G.M. to Pull Back on Chevrolet Sales in Europe

General Motors said on Thursday that it planned to scale back its Chevrolet brand in Europe over the next three years as the automaker strives to stanch losses and become profitable there.

Starting in 2016, G.M.'s strategy in Europe will focus on its Opel and Vauxhall brands as well as expanding its premium Cadillac marque. The automaker said that its decision to withdraw Chevrolet, the fourth-largest global automotive brand, was “largely due to a challenging business model and the difficult economic situation in Europe.”

Chevrolet will sell only “iconic vehicles” like the Corvette in Western and Eastern Europe, while continuing its broad presence in Russia, where the Opel and Chevrolet brands are more clearly distinguished, the company said.

“Europe is a key region for G.M. that will benefit from a stronger Opel and Vauxhall and further emphasis on Cadillac,” G.M.'s chairman and chief executive, Daniel F. Akerson, said in a statement Thursday. “For Chevrolet, it will allow us to focus our investments where the opportunity for growth is greatest.”

Meanwhile, G.M. will add to Cadillac’s distribution network as it prepares to introduce new vehicle models.

“Strategically, this makes sense,” said Joseph Spak, an analyst with RBC Capital Markets, in a research note on Thursday. The Chevrolet brand has lagged behind Opel and Vauxhall in market share in Europe, even as Chevrolet bought jersey sponsorship rights for the Manchester United Football Club.

“The hope was that Chevy would be able to compete at the lower-end of the market and Opel would be able to move upscale, but this strategy never really gained traction,” Mr.
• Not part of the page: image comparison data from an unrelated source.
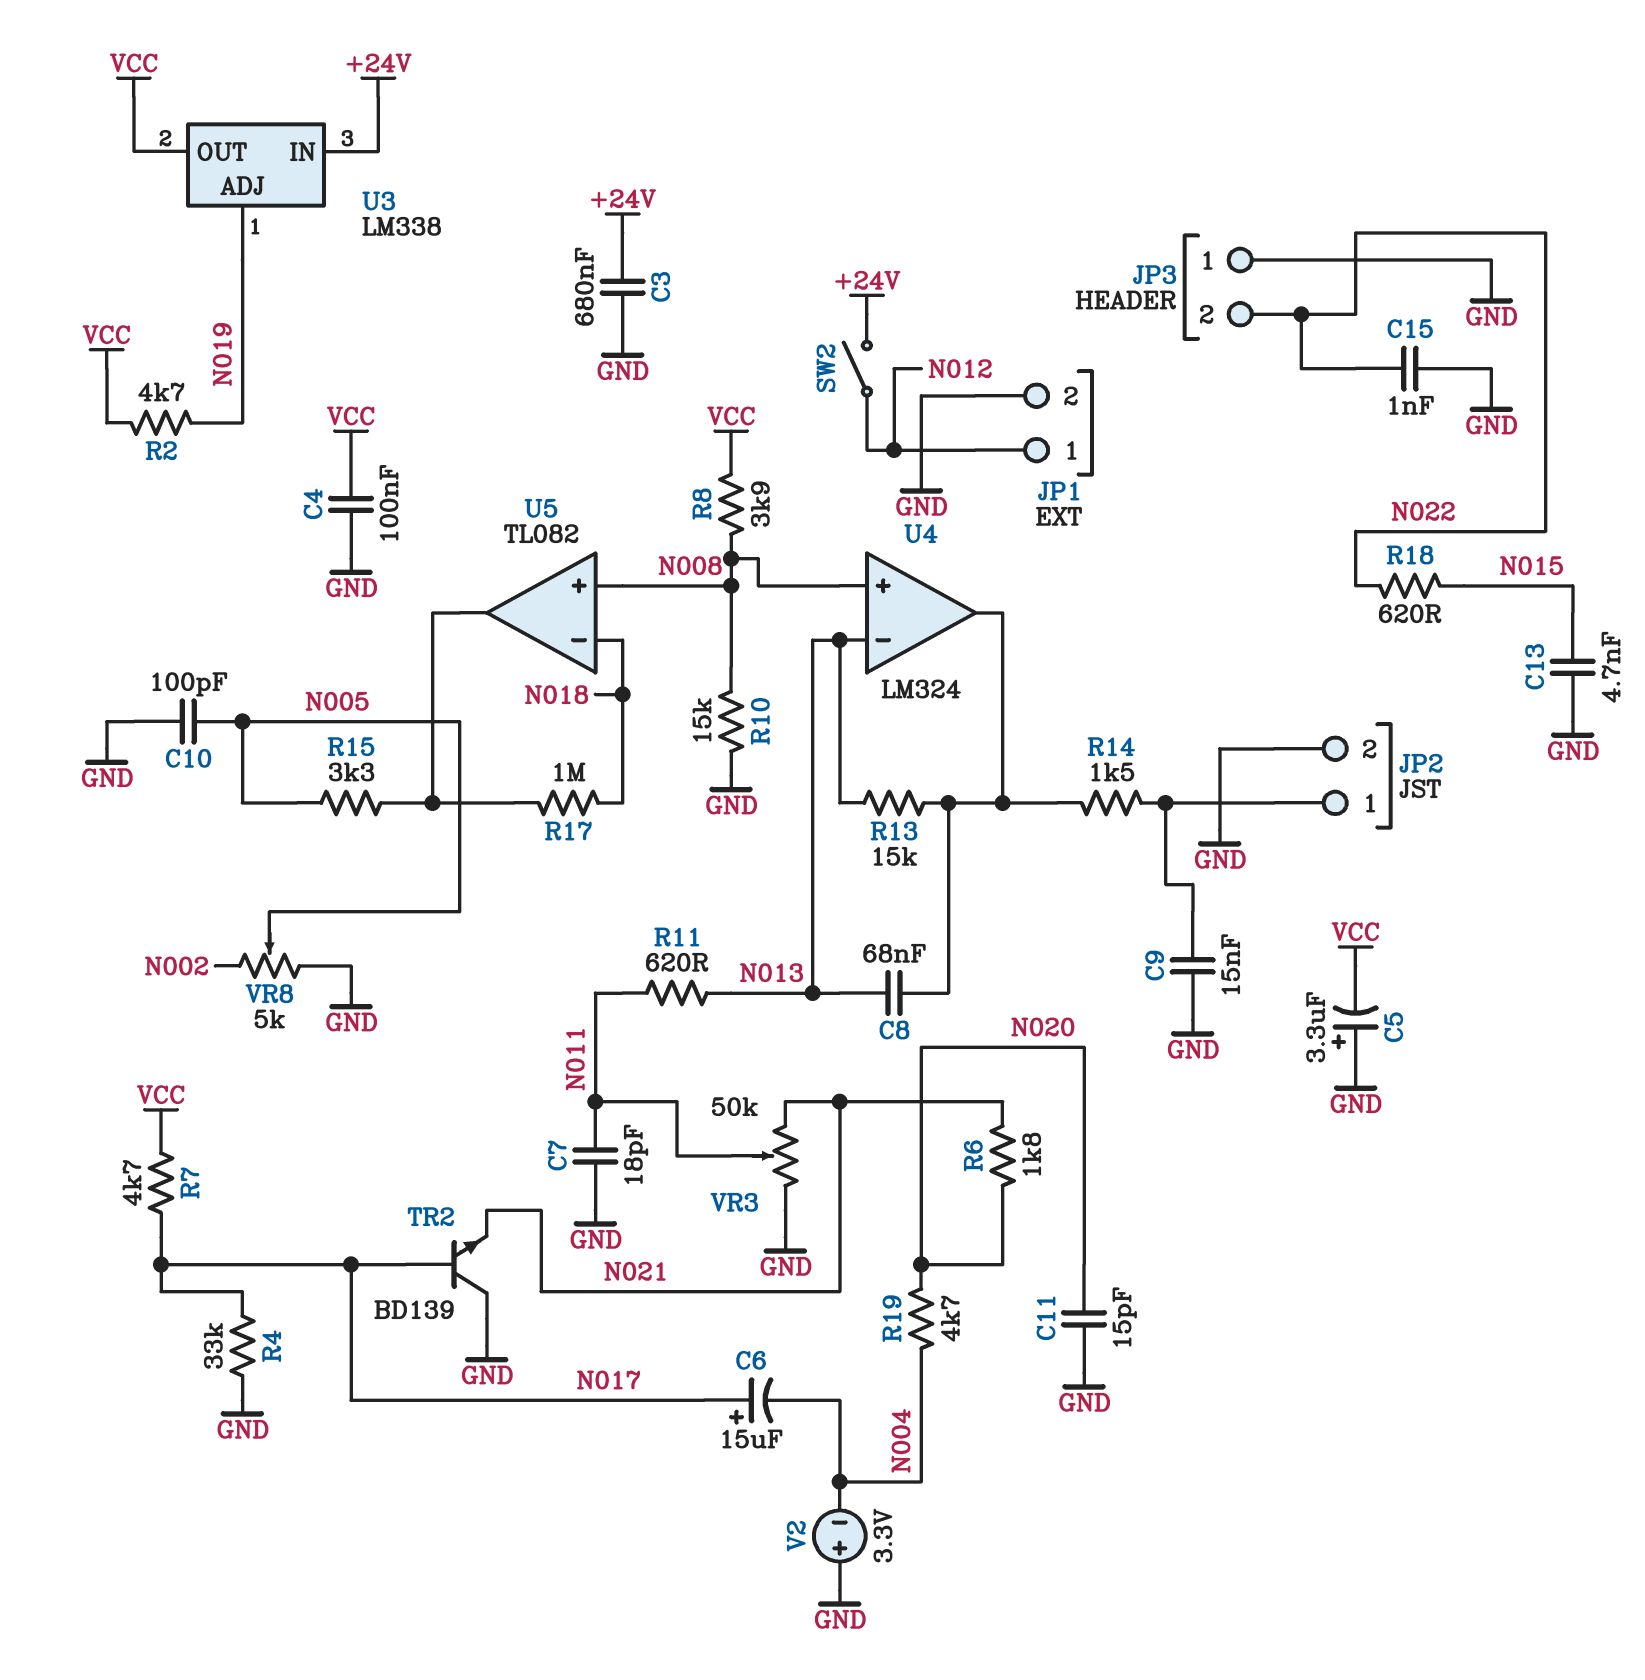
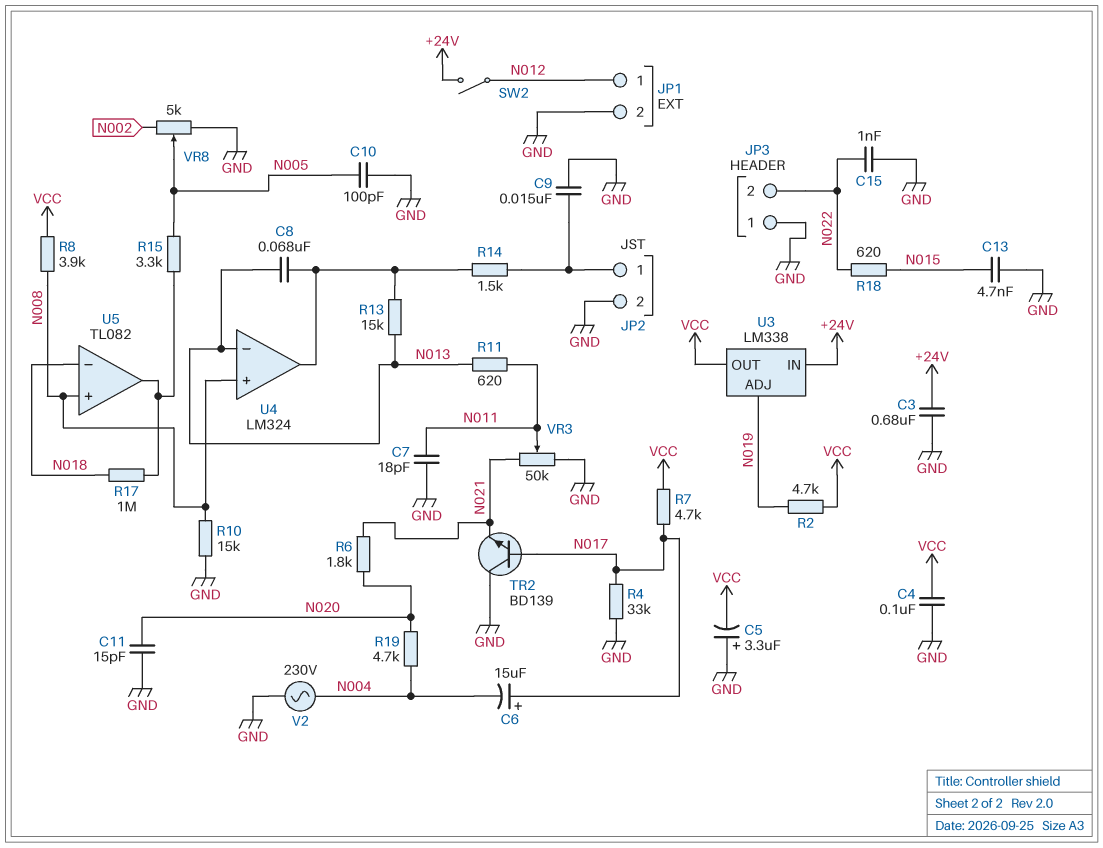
V2: 3.3V (plus GND, minus N004) -> AC 230V (GND, N004)

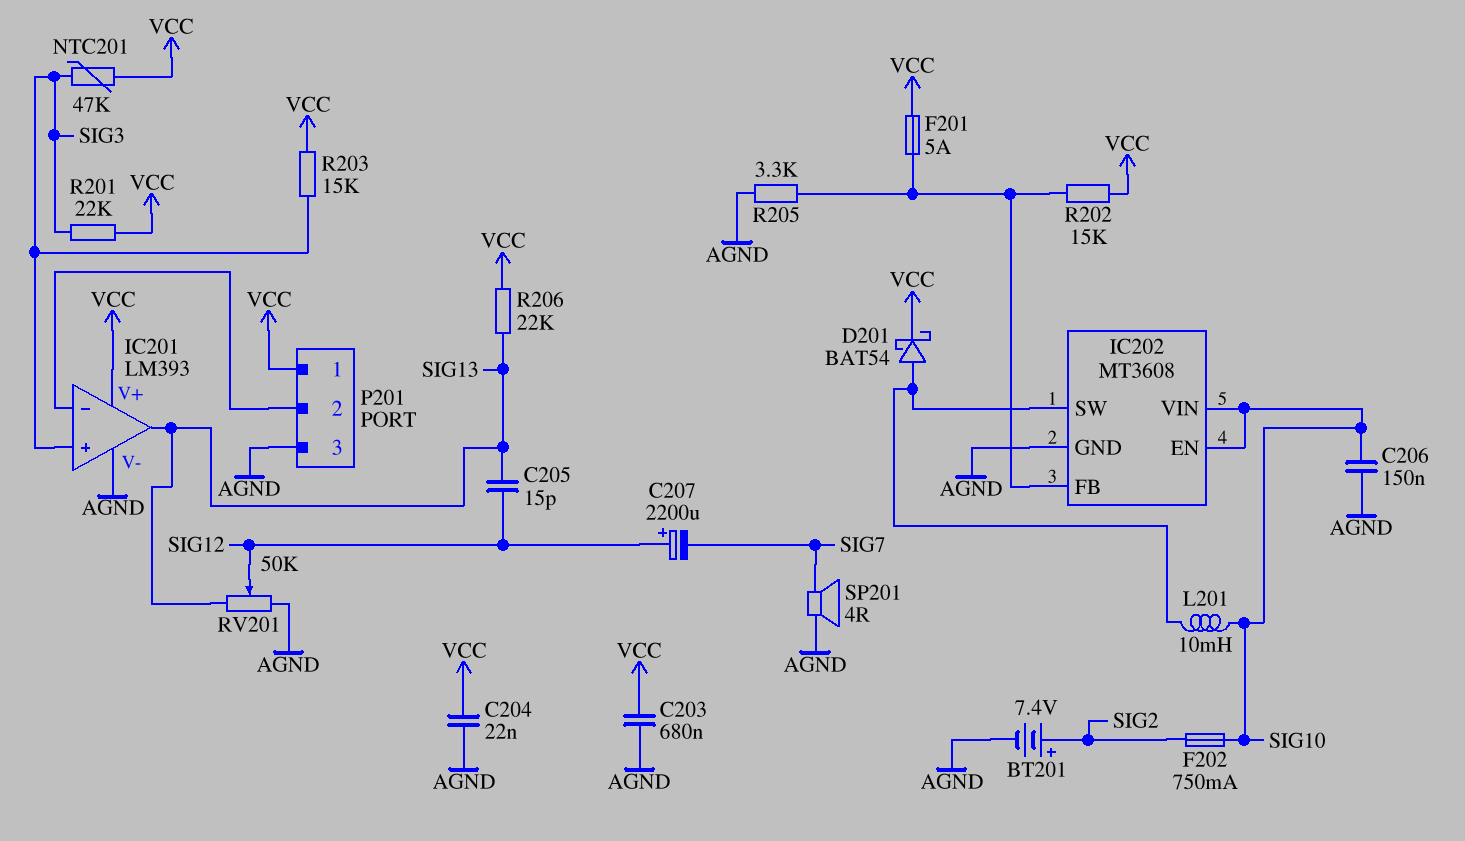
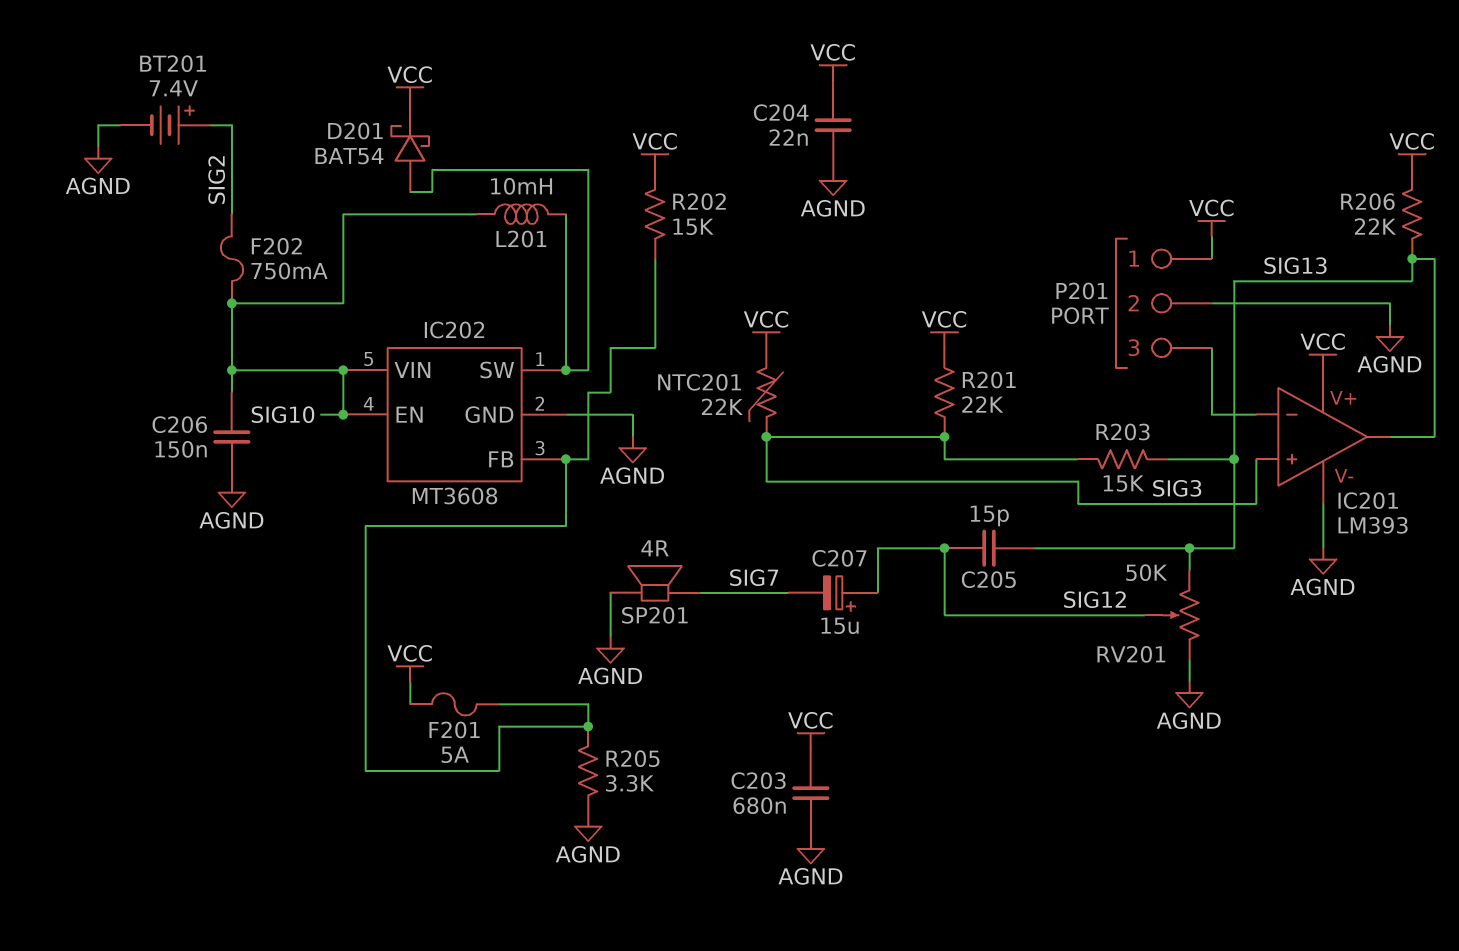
C207: 2200uF (plus SIG12, minus SIG7) -> 15uF (plus SIG12, minus SIG7)
NTC201: 47k (SIG3, VCC) -> 22k (SIG3, VCC)
P201 pin 2: IC201/in- -> AGND
P201 pin 3: AGND -> IC201/in-
R203: 15k (SIG3, VCC) -> 15k (SIG3, SIG13)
Spak said.

By scaling back Chevrolet’s presence in Europe, G.M. said it expected to record $700 million to $1 billion in net special charges through the first half of 2014. Those charges include asset impairments, dealer restructuring, sales incentives and severance-related costs. The automaker also expects to incur restructuring costs that will not be treated as special charges but will affect the company’s 2014 earnings from international operations.

G.M. said it would continue to provide warranty, parts and services for Chevrolet vehicles bought in Europe before 2016.